Hungarian Prime Minister Viktor Orban has urged a rethink of the European Union’s sanctions policy toward Russia, saying the measures are like “shooting oneself in the foot.”
“The sanctions policy pursued by the West, that is, ourselves, a necessary consequence of which, has been what the Russians are doing, causes more harm to us than to Russia,” Reuters quoted Orban as saying on the radio, he added “in politics, this is called shooting oneself in the foot.”
Russia is Hungary’s largest trade partner outside of the EU, with exports worth $3.4 billion in 2013. Also it is highly dependent on Russian energy. Earlier this year Hungary agreed a $13 billion deal with Russian power company Rosatom to expand the country’s only nuclear power plant.

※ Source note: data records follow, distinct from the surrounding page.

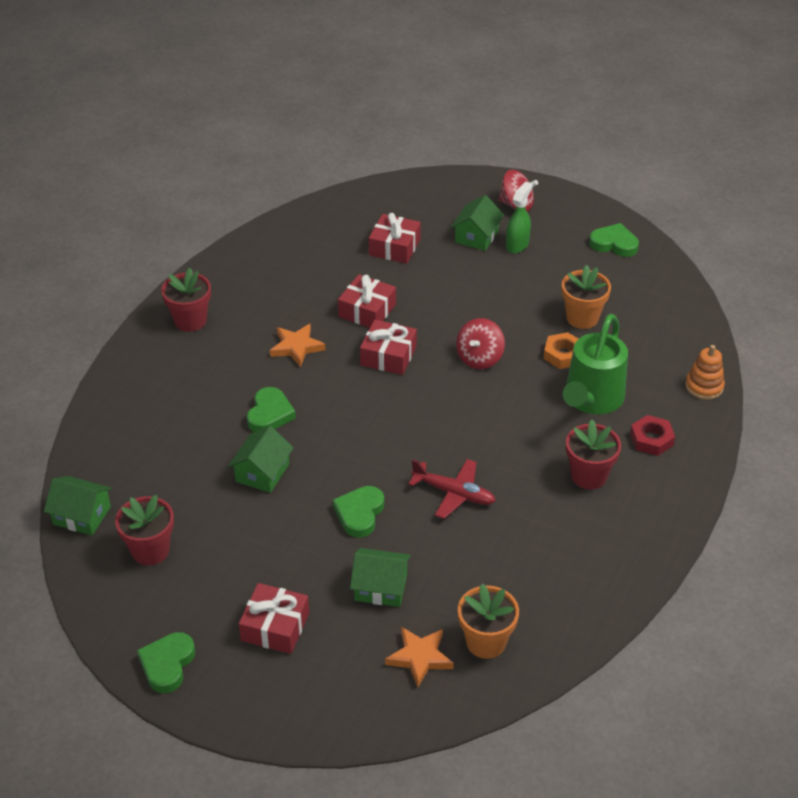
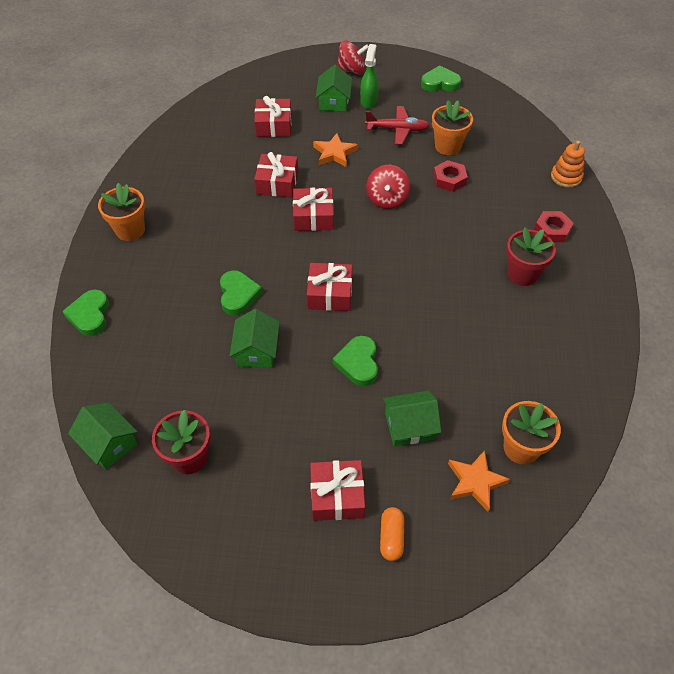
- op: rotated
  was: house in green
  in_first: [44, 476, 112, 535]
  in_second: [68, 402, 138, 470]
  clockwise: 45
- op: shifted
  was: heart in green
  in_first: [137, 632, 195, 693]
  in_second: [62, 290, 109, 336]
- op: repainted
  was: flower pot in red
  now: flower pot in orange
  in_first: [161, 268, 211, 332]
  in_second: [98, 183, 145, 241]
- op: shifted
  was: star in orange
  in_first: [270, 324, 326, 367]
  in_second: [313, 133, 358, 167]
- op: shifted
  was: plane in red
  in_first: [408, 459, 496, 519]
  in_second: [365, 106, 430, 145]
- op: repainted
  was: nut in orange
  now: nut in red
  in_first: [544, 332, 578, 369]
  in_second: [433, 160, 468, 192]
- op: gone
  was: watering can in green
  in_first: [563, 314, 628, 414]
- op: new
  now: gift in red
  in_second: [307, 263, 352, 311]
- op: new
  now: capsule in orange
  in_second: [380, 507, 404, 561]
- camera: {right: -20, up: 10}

“The EU should not only compensate producers somehow, be they Polish, Slovak, Hungarian or Greek, who now have to suffer losses, but the entire sanctions policy should be reconsidered,” the Hungarian Prime Minister said, saying he is already looking for support to force through changes.
Despite the negative sentiment on Tuesday, Hungary’s Agriculture Ministry stressed the Russian embargo won’t significantly affect the Hungarian economy as the banned products account for less than a third of Hungarian agricultural exports to Russia, being only one percent of total national farming exports.
Despite weak growth in the eastern countries of the EU, Hungary, together with Slovakia and Bulgaria have shown better than expected figures, with 0.8 percent quarterly expansion according to Thursday's preliminary GDP estimates.
On Thursday, Matteo Salvini, the leader of Italy’s Northern League party, called on Brussels to immediately repeal the sanctions against Russia.
“Only fools, Brussels and Rome, could decide to impose economic sanctions against Russia, which now sends us back tons of Italian agricultural products worth more than €1 billion,” Salvini wrote on his Facebook page “Who will pay our farmers? Renzi? Merkel?”
The politician claims that in order to please US President Barack Obama and German Chancellor Angela Merkel, the Italian Prime Minister Matteo Renzi has "ruined the economy" of the country.
At a meeting in Sochi on Friday with Russian President Vladimir Putin, his Finnish counterpart, Sauli Niinisto, admitted that Western sanctions against Moscow and the Russian food ban had made an impact on economic relations between the two countries. Niinisto called for an urgent resolution to the Ukraine crisis.
Finland is one of the EU states hardest hit by the embargo. Russian-Finnish trade fell by 8 percent to $8.3 billion in the first half of 2014, according to a Kremlin fact sheet.